The music of the moment is reggaeton. Under Fidel it was salsa. Reggaeton -- a blend of reggae, Latin beats and hip-hop -- fills theaters with madly cheering fans. At Havana's Teatro América, I saw thousands of Cubans applauding wildly, singing along with the two-man Gente de Zona, whose songs they knew from radio play. The young performers, whose suspenders and gold chains drooped at their sides, poured beer on their bare chests to reflect the spotlight better. Raúl and Fidel were far away.
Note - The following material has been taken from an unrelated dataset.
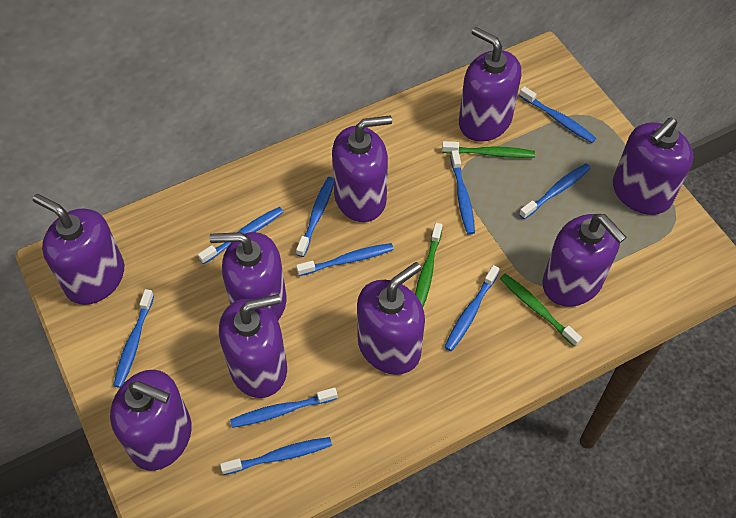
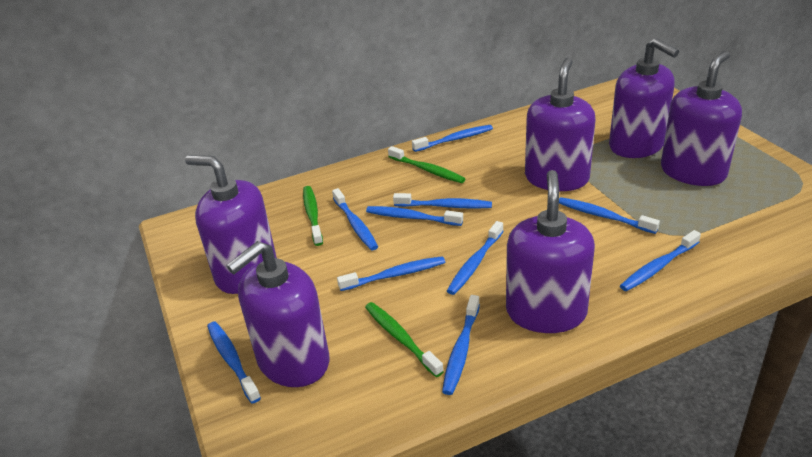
purple soap dispenser: 9 -> 6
Out in the provinces, though, life goes on much as it did in the past, regardless of which Castro heads the government. In Camaguey, long supportive of Fidel, the streets are filled with as many bicycles as cars. The bread man pulls his cart through residential neighborhoods, selling loaves of soft white bread with a crumbly crust for five pesos (about a quarter), while another street merchant buys empty rum bottles for a peso to sell at a modest profit at a recycling center. A local businessman named Luis, watching the passing scene with me, reflected on the hardships that, despite Raúl, remain glaringly apparent.
"What we need," he finally said, "is a Cuban Gorbachev."
Few of his compatriots would put it that way, but it was a note of budding hope for his country's future.
Tom Miller, the author of "Trading With the Enemy: A Yankee Travels Through Castro's Cuba," has been visiting Cuba regularly since 1987.